For coders who just want things to work fast.

vibe-code is a dead-simple parallel execution engine for Rust that runs your functions on every CPU core — with zero thread management, no channels, and no async boilerplate.

Inspired by nature’s circulatory systems — from ants to whales — where back-pressure is a feature, not a bug, and the design stays identical as it scales. Your code should scale the same way.

✨ What Can You Do?

• Run heavy calculations in parallel – compress files, process images, crunch numbers.
• Process large batches of data – without your computer exploding.
• Make your code ridiculously fast – with minimal changes.

🎯 Dead Simple Examples

Basic Parallel Work

use vibe_code::VibeSystem;

let system = VibeSystem::new();

let job1 = system.run(compress_file, my_big_file);
let job2 = system.run(process_image, my_photo);
let job3 = system.run(calculate_stuff, my_data);

println!("Jobs running in background...");

let compressed = job1.get();
let processed = job2.get(); 
let result = job3.get();

Batch Processing

let jobs = vec![
    system.run(process_chunk, chunk1),
    system.run(process_chunk, chunk2),
    system.run(process_chunk, chunk3),
    system.run(process_chunk, chunk4),
    system.run(process_chunk, chunk5),
];

let results = vibe_code::collect(jobs);
println!("Processed {} items", results.len());

🎮 Real Examples

Video Processing

let system = VibeSystem::new();

let frame_jobs: Vec<_> = video_frames
    .into_iter()
    .map(|frame| system.run(apply_filter, frame))
    .collect();

let filtered_frames = vibe_code::collect(frame_jobs);

Web Scraping

let system = VibeSystem::new();

let jobs = vec![
    system.run(scrape_website, "https://site1.com"),
    system.run(scrape_website, "https://site2.com"),
    system.run(scrape_website, "https://site3.com"),
];

let scraped_data = vibe_code::collect(jobs);

File Compression

let system = VibeSystem::new();

for file in big_files {
    let job = system.run(compress_file, file);
    // Fire and forget
}

Speed Comparison

use std::{thread, time::Duration, time::Instant};
use vibe_code::{VibeSystem, collect};

fn process_data(id: i32) -> String {
    thread::sleep(Duration::from_millis(500));
    format!("Processed #{}", id)
}

let system = VibeSystem::new();

let start_time = Instant::now();

let jobs: Vec<_> = (0..10)
    .map(|i| system.run(process_data, i))
    .collect();

println!("🚀 All 10 jobs submitted instantly.");

let results = collect(jobs);

let duration = start_time.elapsed();
println!("📦 All jobs finished!");
println!("⏱️  Time taken: {:?}. (Much faster than the sequential 5 seconds!)", duration);

🔧 Setup

Add to your Cargo.toml:

[dependencies]
vibe-code = "0.1.0"

Then use it:

use vibe_code::{VibeSystem, collect};

That's it. No config. No setup hell.

📚 API Reference

VibeSystem

• VibeSystem::new() – Creates a new system.
• system.run(my_func, data) – Runs a function with input data in parallel.
• system.go(my_func) – Runs a function with no input.

Job

• job.get() – Waits for the job to finish and returns the result.
• job.peek() – Checks if done without blocking. Returns Some(result) or None.
• job.is_done() – Returns true if the job is complete.

Utilities

• collect(jobs) – Waits for Vec<Job<T>> to finish and returns Vec<T>.

🚨 Error Handling

This library is intentionally crash-first.
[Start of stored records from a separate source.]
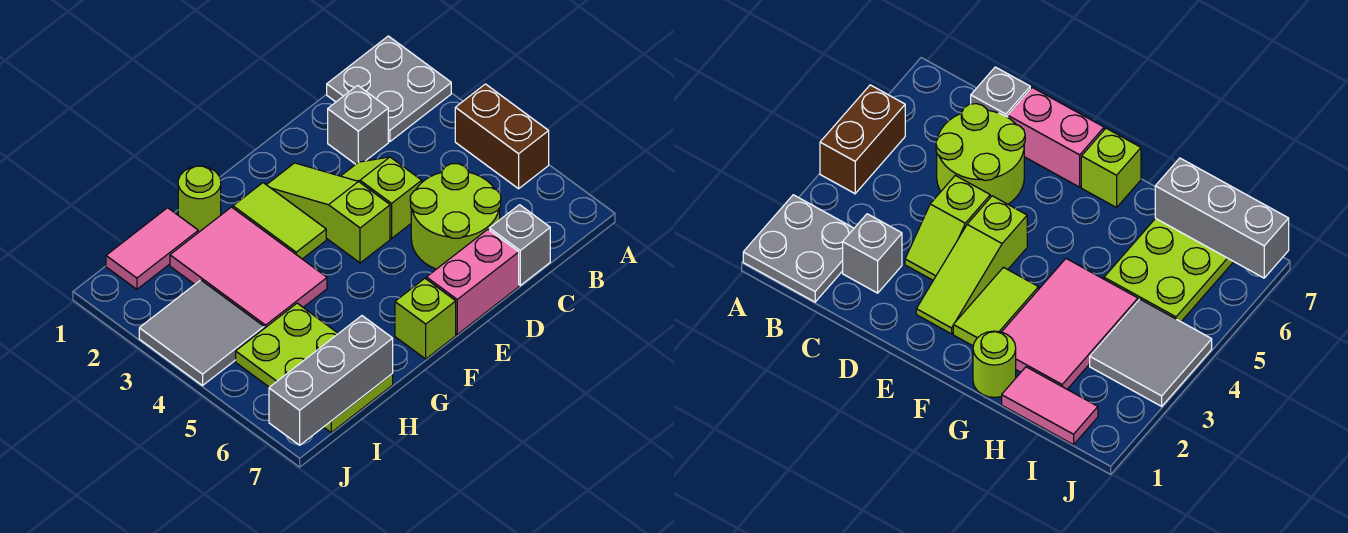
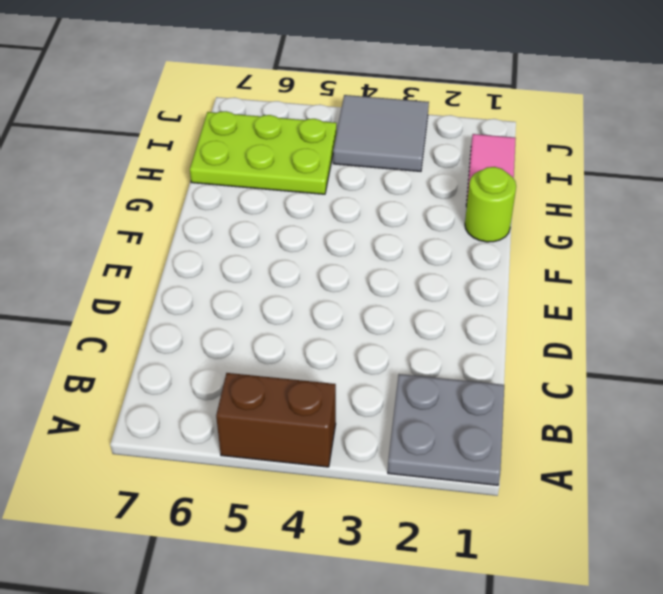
none -> grey brick C2 level 1
none -> lime round brick C5:D6 level 1
none -> grey brick C7 level 1

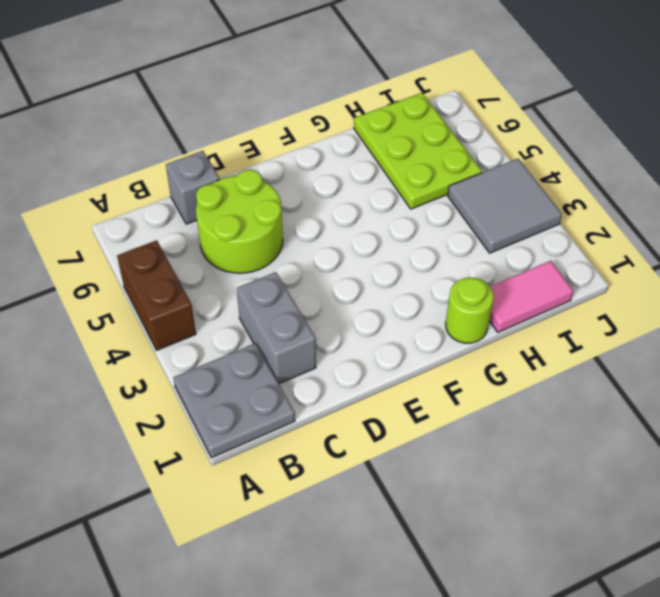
grey brick C2:C3 level 1 -> grey brick C2 level 1
none -> lime slope D3:D4 level 1 top 4
none -> pink brick D7:E7 level 1
none -> lime slope E2:E4 level 1 top 4

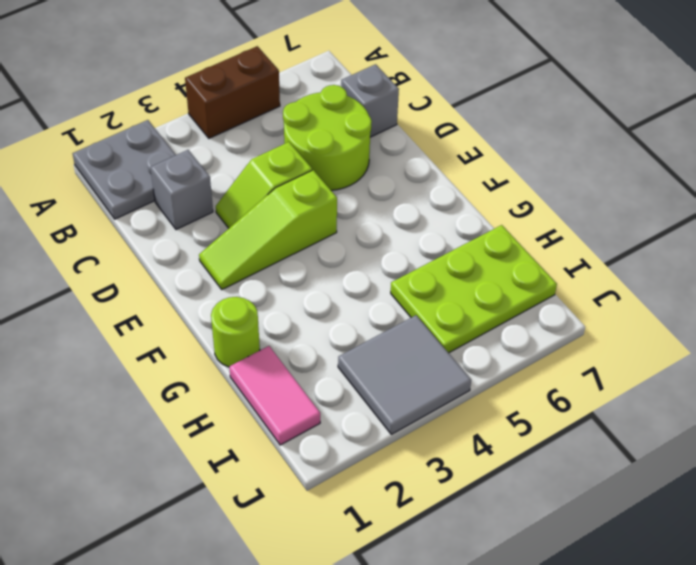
none -> pink brick D7:E7 level 1
none -> lime tile F2:F3 level 1
none -> lime brick F7 level 1

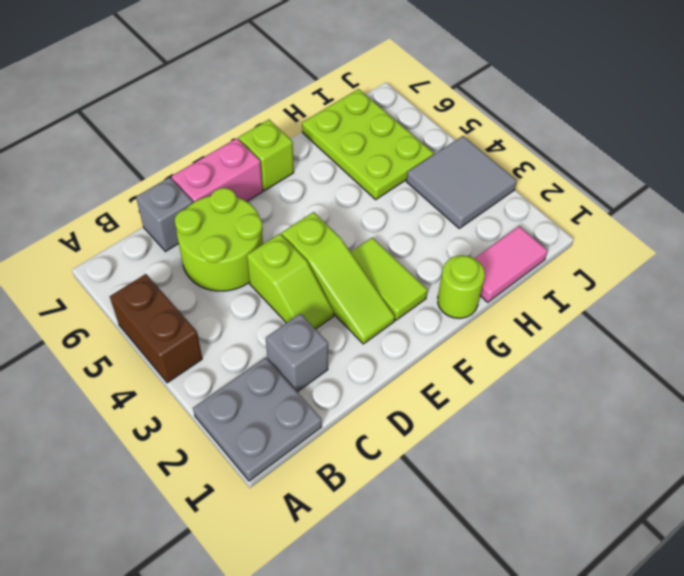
none -> pink tile G2:H4 level 1
none -> grey brick H7:J7 level 2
If a function in one of your jobs panics, your whole program will crash — loudly — with a helpful message. That’s on purpose.

• ❌ Your job failed! Check your function for bugs.
• ❌ Job was cancelled - did you shut down the system?

No silent failures. No mysterious bugs. Fail fast. Fix fast.

🤔 When NOT to Use This

• For quick scripts – Just run code normally.
• For a single small operation – No point parallelizing one thing.
• If you need complex error handling – vibe_code crashes on failure by design.

💡 Philosophy

This library follows the "vibe coder" philosophy:

• ✅ It just works – no setup hell.
• ✅ Fast by default – uses all your CPU cores out of the box.
• ✅ Crash early – better than bugs hiding in shadows.
• ✅ Zero learning curve – if you can call a function, you can use this.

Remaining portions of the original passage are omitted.